The Vermont Green Mountain Digital Archive is the collection and collaboration of several partner institutions that provide the public use of Vermont’s digital cultural heritage collections through the Digital Public Library of America. Educators can use the archives for class use and as records on curriculum topics. Students will have documentation of rich Vermont history at their disposal that can help with their distance learning. 

Massachusetts

The Freedom Trail is supporting the efforts of history-related learning for educators, students and parents by offering many distance learning programs and resources for all ages and learning styles. Your students can take a virtual tour of different historical sites like the Park State Church, King’s Chapel or the Massachusetts State House while checking out great learning programs with each location. The Freedom Trail offers hands-on resources for students to discover the history in the cities and locations around them. They offer support to teachers with lesson plans, webinars and resource kits you can use to help guide your instruction and get the most out of what topics you’re covering. With most provided resources meeting Massachusetts state standards, they are a great way to get students involved in historical learning while they can’t experience it in-person. 

Credit Boston Freedom Trail

Connecticut

The Museum of Connecticut History has created outreach programs for museum educators to bring the museum experience to the classroom. The two different program options dive into Connecticut history with hands-on learning. Their “Connecticut Invents!” program introduces Connecticut inventors and their inventions. This program and the hands-on activities that are included follow State of Connecticut Department of Education standards in history and technology and are most appropriate for upper elementary and middle school aged children. 

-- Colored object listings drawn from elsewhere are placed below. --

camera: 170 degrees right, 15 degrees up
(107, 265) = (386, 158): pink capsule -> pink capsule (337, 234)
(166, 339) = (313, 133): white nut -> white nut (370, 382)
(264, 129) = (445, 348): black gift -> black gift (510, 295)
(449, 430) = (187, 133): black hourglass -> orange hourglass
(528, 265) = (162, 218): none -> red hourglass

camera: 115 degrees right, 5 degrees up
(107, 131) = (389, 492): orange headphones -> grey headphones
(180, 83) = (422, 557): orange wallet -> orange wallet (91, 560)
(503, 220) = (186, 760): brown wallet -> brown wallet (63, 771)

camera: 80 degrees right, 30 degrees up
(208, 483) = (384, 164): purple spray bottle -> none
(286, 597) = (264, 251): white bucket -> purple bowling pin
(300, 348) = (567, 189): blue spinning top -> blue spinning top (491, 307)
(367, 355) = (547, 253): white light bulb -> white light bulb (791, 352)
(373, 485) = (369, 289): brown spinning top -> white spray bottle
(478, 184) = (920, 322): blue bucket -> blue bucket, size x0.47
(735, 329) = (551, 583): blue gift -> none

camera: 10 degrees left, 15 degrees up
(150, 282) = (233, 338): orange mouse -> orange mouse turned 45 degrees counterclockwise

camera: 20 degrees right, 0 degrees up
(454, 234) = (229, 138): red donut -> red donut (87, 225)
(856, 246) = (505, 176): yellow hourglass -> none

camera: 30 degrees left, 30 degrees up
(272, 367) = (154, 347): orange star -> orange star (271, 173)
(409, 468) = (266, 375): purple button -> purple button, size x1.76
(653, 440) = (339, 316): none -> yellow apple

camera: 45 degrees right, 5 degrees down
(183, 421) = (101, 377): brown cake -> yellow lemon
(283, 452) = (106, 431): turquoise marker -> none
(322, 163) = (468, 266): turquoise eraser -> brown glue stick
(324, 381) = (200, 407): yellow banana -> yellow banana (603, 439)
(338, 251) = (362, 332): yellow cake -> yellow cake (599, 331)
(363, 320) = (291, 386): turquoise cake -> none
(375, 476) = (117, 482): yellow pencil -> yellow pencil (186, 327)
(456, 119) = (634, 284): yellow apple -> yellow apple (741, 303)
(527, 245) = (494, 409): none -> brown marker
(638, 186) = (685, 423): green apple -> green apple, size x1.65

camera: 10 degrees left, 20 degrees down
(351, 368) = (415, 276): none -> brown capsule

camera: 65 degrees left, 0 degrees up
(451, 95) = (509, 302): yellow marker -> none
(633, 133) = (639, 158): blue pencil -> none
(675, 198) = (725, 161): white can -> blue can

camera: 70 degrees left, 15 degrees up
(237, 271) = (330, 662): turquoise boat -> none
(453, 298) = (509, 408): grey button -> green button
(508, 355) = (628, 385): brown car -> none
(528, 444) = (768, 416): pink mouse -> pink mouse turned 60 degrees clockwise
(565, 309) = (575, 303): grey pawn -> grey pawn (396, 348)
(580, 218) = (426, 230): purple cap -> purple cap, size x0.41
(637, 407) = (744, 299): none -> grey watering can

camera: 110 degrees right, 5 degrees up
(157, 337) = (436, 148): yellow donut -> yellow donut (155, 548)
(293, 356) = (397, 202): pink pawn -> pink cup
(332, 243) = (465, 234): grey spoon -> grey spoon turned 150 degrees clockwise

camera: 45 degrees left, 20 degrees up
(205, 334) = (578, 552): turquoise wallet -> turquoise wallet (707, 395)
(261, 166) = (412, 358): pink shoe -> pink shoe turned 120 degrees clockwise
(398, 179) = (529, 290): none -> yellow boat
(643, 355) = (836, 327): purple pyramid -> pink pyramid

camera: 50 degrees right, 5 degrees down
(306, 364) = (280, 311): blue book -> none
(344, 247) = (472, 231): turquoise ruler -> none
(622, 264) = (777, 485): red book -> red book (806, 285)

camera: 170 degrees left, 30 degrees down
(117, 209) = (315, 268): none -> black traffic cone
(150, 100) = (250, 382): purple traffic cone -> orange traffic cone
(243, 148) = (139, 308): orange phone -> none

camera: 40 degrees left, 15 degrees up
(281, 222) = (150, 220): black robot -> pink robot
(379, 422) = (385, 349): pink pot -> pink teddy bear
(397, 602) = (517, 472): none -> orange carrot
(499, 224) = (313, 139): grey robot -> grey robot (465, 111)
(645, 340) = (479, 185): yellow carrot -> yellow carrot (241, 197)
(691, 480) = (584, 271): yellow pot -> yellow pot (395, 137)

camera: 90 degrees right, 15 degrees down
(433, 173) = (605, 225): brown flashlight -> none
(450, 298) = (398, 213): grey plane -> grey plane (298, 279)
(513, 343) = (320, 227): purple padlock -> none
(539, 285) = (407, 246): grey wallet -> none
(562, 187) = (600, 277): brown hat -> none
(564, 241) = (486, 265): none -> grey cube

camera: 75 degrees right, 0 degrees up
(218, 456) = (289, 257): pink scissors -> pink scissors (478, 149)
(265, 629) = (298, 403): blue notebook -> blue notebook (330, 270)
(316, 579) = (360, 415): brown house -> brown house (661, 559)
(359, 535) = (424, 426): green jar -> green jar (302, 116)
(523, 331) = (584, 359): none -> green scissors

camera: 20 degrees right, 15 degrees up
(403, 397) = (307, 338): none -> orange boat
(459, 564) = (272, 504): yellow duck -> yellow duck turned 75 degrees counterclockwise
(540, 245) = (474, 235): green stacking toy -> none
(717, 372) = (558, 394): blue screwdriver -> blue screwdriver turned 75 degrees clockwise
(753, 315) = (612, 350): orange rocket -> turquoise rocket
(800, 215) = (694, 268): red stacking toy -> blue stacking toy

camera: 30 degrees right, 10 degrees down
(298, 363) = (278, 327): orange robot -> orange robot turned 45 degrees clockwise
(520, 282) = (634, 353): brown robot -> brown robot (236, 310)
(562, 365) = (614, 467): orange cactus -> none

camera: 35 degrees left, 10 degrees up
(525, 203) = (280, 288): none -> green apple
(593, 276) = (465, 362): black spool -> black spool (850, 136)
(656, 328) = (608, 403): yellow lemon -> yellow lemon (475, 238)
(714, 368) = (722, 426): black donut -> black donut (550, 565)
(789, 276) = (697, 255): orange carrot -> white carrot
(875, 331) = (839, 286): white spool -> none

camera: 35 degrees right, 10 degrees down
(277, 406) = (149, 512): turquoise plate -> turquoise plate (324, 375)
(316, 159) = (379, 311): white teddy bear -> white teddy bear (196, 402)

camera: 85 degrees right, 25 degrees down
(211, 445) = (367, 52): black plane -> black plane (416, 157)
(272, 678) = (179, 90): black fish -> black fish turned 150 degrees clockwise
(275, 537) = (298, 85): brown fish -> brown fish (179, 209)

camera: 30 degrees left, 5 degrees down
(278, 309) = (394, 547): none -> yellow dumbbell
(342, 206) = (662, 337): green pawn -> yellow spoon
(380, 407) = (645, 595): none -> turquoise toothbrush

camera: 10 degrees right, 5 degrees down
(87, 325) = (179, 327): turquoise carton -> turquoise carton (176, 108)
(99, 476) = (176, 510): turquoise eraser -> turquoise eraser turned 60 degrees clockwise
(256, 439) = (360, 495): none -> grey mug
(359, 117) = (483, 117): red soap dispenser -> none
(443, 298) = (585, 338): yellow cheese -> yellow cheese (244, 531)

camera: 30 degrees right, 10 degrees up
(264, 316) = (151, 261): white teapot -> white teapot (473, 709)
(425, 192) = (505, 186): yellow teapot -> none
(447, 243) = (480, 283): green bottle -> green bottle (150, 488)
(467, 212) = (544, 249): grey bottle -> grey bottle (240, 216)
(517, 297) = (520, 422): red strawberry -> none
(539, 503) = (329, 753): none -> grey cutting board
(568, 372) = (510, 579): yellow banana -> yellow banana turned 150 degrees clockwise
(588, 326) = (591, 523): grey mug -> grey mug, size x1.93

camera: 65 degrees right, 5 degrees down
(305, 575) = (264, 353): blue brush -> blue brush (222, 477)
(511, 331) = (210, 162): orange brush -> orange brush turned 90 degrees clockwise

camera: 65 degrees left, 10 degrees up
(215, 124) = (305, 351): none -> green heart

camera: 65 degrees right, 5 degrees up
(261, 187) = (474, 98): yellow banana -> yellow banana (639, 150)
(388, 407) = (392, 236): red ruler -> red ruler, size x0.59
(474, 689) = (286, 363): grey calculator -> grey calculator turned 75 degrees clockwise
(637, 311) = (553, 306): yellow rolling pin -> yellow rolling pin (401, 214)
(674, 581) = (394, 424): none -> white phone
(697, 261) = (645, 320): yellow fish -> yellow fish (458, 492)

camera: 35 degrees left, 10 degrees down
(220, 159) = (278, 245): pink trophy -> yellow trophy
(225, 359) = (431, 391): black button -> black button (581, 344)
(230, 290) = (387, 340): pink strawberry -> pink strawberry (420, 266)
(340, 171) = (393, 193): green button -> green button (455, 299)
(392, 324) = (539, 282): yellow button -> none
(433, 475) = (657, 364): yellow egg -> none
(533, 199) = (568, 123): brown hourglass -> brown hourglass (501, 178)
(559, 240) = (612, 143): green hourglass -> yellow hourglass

The Connecticut Sampler program, best suited for third grade and above, is a mix of all things politics, military and industrial in Connecticut’s history. Covering more than 300 years of this state’s history, the program connects the influence of the American Revolution on today’s events. Through activities, role-playing and objects, students will get an idea of what their state’s history looks like and has done for the modern world. 

The Keeler Tavern Museum has adapted their most popular school programs into digital learning units for student use. One of their units offers stories based on the families who resided at the museum site for generations, between the 18th and 20th century. The online exhibits allow students to see the times changing through documentation and pictures of the families that called the property home over different time periods and economic changes. The National Connections unit, meant for 4th through 12th grade, will highlight local history like the Battle of Ridgefield. Students will get the chance to identify the ways in which the history of their state contributed to national events through the only inland battle in Connecticut during the American Revolution. They have converted their annual #HandsOnHistory exhibit, for grades two through five, to digital learning. This STEM opportunity for students will showcase the changes and evaluation of work and life for people from the 18th century to present time. 

Credit Connecticut Historical Society

Rhode Island

Rough Point Museum has an online opportunity to view and learn about Doris Duke’s seasonal mansion that overlooks the Atlantic Ocean. Now a museum, Duke’s collections of art, house decor and clothing are on display through videos that showcase rooms of the house with museum staff presenting information about Duke’s life and collections. Students will get the chance to view high-priced and prized items that Duke collected and displayed while she resided at this grandiose estate. 

The Steamship Historical Society of America has created an interactive website for students to work with the organization’s archives that explore the transition from sail- to steam-powered ships in America during the 19th century. Educators have the opportunity to use lesson plans created by the organization to incorporate use of the archives for students. This website provides a hands on learning experience for your students while learning these topics in their curriculum.